Dr. William Fleming, a Unilever research fellow at the wellness Research Centre at the University of Oxford, recently examined survey data from over 46,000 individuals to determine the efficacy of mindfulness and workplace wellness programs.

He discovered that there was no distinction in the self-reported mental health of program participants and those who were not. Overall, neither the sense of belonging nor the level of pressure experienced by the workers was enhanced by the plans.

This could be the case because these wellness programs are essentially just “mcMindfulness,” a word used to describe how corporate resources like meditation are turned into mindfulness exercises.

“There seems to be a rising trend in workplace wellbeing programmes that focus on mindfulness,” says therapist and Counselling Directory member Carley Symes. “I wonder if the focus is on the idea of a relatively ‘quick fix’ whereby employees can somewhat sort themselves out, neglecting the actual responsibility of the workplace and focusing on self improvement in the employees’ hands instead.

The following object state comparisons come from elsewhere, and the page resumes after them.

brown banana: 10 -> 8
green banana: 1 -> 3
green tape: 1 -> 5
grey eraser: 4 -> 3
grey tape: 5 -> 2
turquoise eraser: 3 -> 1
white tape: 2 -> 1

“I can completely see why employers are looking for cost effective ways to support their employees to look after their mental health whilst also balancing their budgets,” says Symes. “When an e-learning package markets its mindfulness scheme directly to the company, claiming it can fix your legal obligation for pastoral care whilst cutting costs in the sickness budget, it’s easy to see why most companies say ‘yes please’.”

Stress Can’t Be Solved By Mindfulness

Mindfulness is a coping technique; it is not meant to treat mental health issues like stress, anxiety, or depression. The body’s fight-or-flight reaction can be subdued by practicing mindfulness, such as through breathing techniques, which aids in the promotion of relaxation. In fact, research indicates that practicing mindfulness at work can reduce stress and increase engagement.

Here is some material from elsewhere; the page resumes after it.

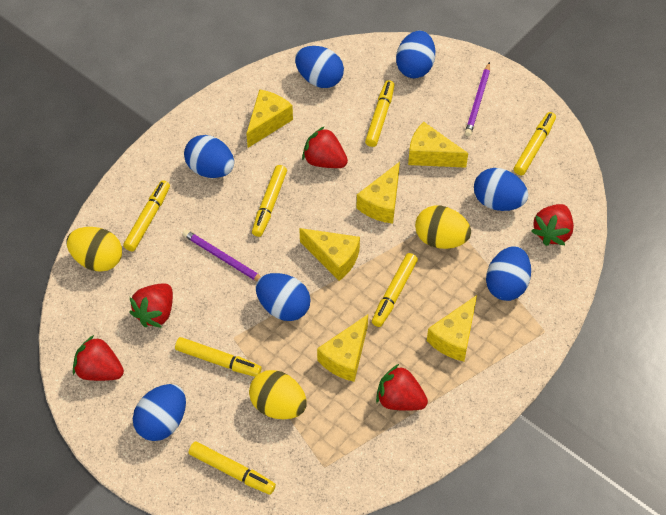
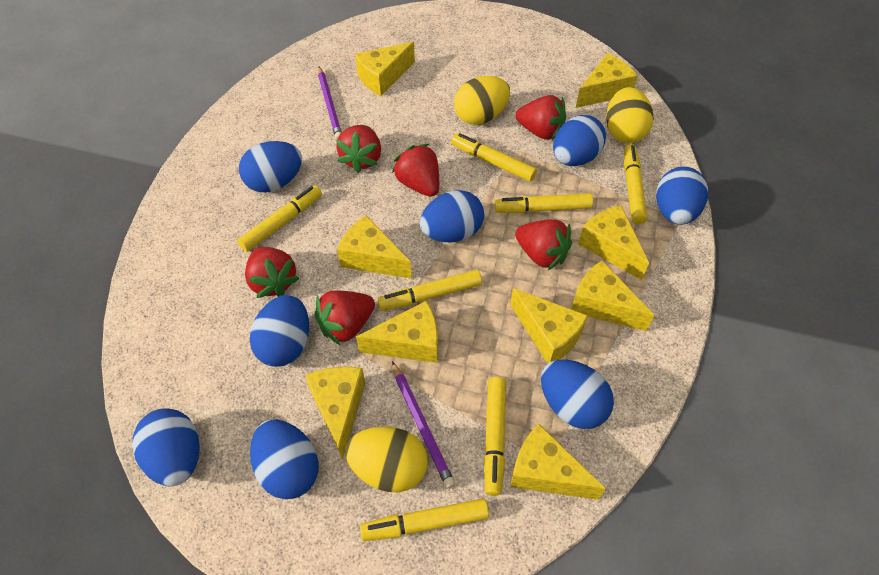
blue egg: 7 -> 8
red strawberry: 5 -> 6
yellow cheese: 6 -> 9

Still, there are big, persistent issues at work that mindfulness cannot solve, such overworked employees, bad management, and a hostile work environment.

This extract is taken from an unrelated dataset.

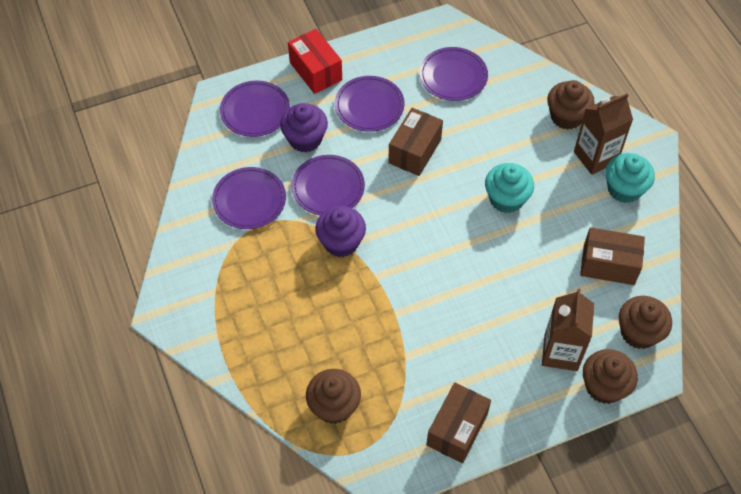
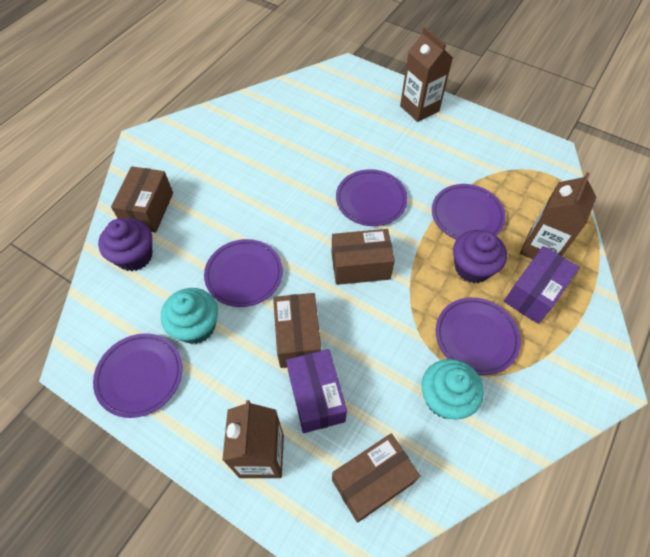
brown box: 3 -> 4
brown carton: 2 -> 3
brown cupcake: 4 -> 0
purple box: 0 -> 2
red box: 1 -> 0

“The real question is why is it necessary for your employees to have to develop these coping skills just to get by at work?” asks Symes. “Coping skills do just that – they help people cope. They do not address or resolve the issue, and so when they are used in isolation they will never be more than an ineffective unsticking plaster on a gaping wound.”

Symes emphasizes how it removes accountability by putting all the onus on employees and permits employers to overlook any problems.

“Heavy workloads, poor management and overly pressured environments are not about employee resilience but about exploitation, bullying and manipulation,” she says. “And to place the blame for struggling with this on the person being forced to experience this is unacceptable victim blaming.”

Pay Attention To The Workers

What then can companies do to enhance the mental health of their workforce? Listening to others is one of the most crucial methods to help them. According to Symes, “being heard is one of the major factors in actually developing healthy mental wellbeing, and this is missed by these schemes.”

Employers must ascertain the root cause of employees’ difficulties in order to offer appropriate support. There might be a way to find a solution, whether it’s a term of sick leave, less duties, or flexible working hours. Workers ought to feel free to voice concerns, even if they are difficult to resolve.

“Fostering a good company culture is hard and absolutely worth it if you want to support the wellbeing of the people you work with,” says Symes. “Open conversations, actively listening and actually implementing changes based on feedback are likely to go a long way in building trust and reducing stress in the workplace.”

Investing in a good counseling service to assist staff members with their lives both within and outside of the workplace is another doable strategy to promote employee mental health.“But, above all, listen and have empathy,” says Symes. “Take responsibility for the impact of your actions and your companies actions, and you’ll find improvements will follow.”